This error repeats several times and somewhat correlates with the timestamps for changes in the F5. Again this doesn't appear to stop CIS from creating new VIPs or modifying the existing ones so we are not sure what we are missing here.

Steps To Reproduce

Steps to reproduce the behavior:

  1. Submit the following CIS yaml:

    apiVersion: apps/v1
    kind: Deployment
    metadata:
    name: k8s-bigip-ctlr
    namespace: kube-system
    spec:
    replicas: 1
    selector:
    matchLabels:
      app: k8s-bigip-ctlr
    template:
    metadata:
      name: k8s-bigip-ctlr
      labels:
        app: k8s-bigip-ctlr
    spec:
      serviceAccountName: k8s-bigip-ctlr
      containers:
      - name: k8s-bigip-ctlr
        image: "f5networks/k8s-bigip-ctlr:latest"
        imagePullPolicy: Always
        env:
        - name: BIGIP_USERNAME
          valueFrom:
            secretKeyRef:
              name: bigip-login
              key: username
        - name: BIGIP_PASSWORD
          valueFrom:
            secretKeyRef:
              name: bigip-login
              key: password
        command: ["/app/bin/k8s-bigip-ctlr"]
        args: [
          "--bigip-username=$(BIGIP_USERNAME)", 
          "--bigip-password=$(BIGIP_PASSWORD)", 
          "--bigip-url=https://x.x.x.x", 
          "--insecure=true", 
          "--bigip-partition=k8s_uat", 
          "--pool-member-type=nodeport",
          "--custom-resource-mode=true"
        ]
  2. Submit the following TLS & VIP Yaml:

    apiVersion: cis.f5.com/v1
    kind: TLSProfile
    metadata:
    name: grafana-tls
    namespace: monitoring
    labels:
    f5cr: "true"
    spec:
    tls:
    termination: edge
    clientSSL: /Common/monitoring.uatk8s-SSL-Profile
    reference: bigip
    hosts:
    - monitoring.uatk8s.com
    ---
    apiVersion: cis.f5.com/v1
    kind: VirtualServer
    metadata:
    labels:
    f5cr: "true"
    name: grafana
    namespace: monitoring
    spec:
    virtualServerAddress: x.x.x.x
    virtualServerName: VIP-Grafana-UAT
    virtualServerHTTPSPort: 3000
    tlsProfileName: grafana-tls
    partition: k8s_uat
    httpTraffic: none
    pools:
    - path: /
    name: Grafana_UAT
    service: grafana
    servicePort: 3000
    loadBalancingMethod: round-robin
    monitor:
      interval: 5
      send: "GET /api/health HTTP/1.1"
      timeout: 16
      type: http
  3. Observer the following errors in the CIS pod:

    2023/11/01 21:20:21 [ERROR] [AS3] Response body unmarshal failed: invalid character '<' looking for beginning of value
    2023/11/01 21:21:21 [ERROR] [AS3] Response body unmarshal failed: invalid character '<' looking for beginning of value
    2023/11/01 21:22:22 [ERROR] [AS3] Response body unmarshal failed: invalid character '<' looking for beginning of value

    Expected Behavior

    F5 CIS creates the VIP and does not throw errors and the F5 is able to complete its syncs.

Actual Behavior

F5 CIS creates the VIP as expected and it works however, we cannot perform any sync changes on the Big IP device. The pod logs show the error above.
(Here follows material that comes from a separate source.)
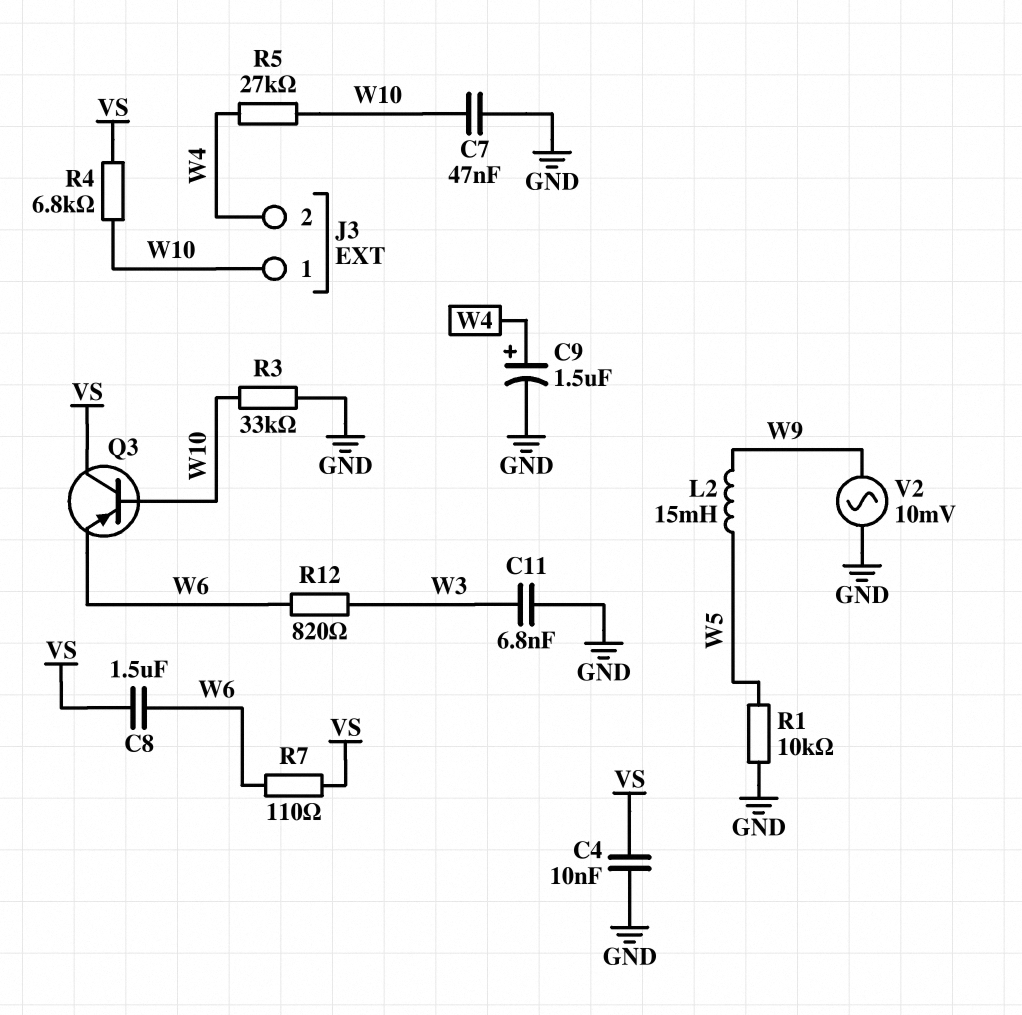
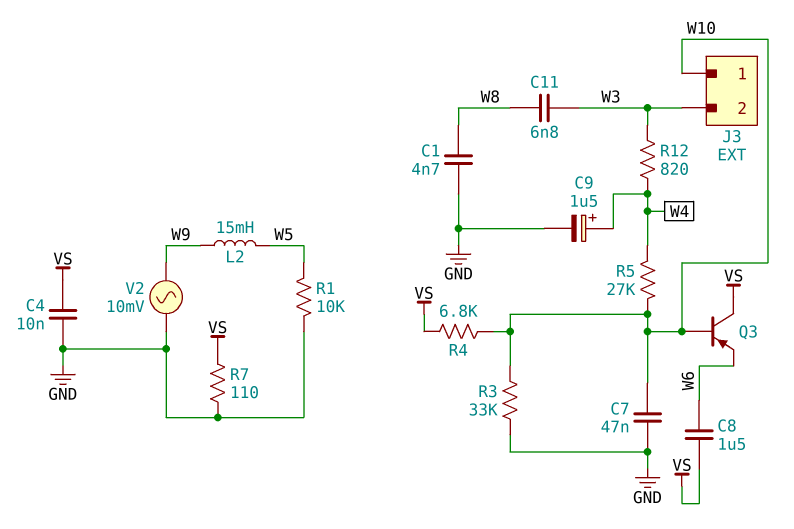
C1: none -> 4.7nF (GND, W8)
C11: 6.8nF (GND, W3) -> 6.8nF (W3, W8)
J3 pin 2: W4 -> W3
R7: 110 (VS, W6) -> 110 (GND, VS)
R12: 820 (W3, W6) -> 820 (W3, W4)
dstokesf5 commented 5 months ago

Thank you for your feedback. This looks like a problem with CIS. I recommend filing an issue with that project: https://github.com/F5Networks/k8s-bigip-ctlr.

github-actions[bot] commented 4 months ago

This issue has been automatically closed because there has been no response to our request for more information from the original author. With only the information that is currently in the issue, we don't have enough information to take action. Please reach out if you have or find the answers we need so that we can investigate further.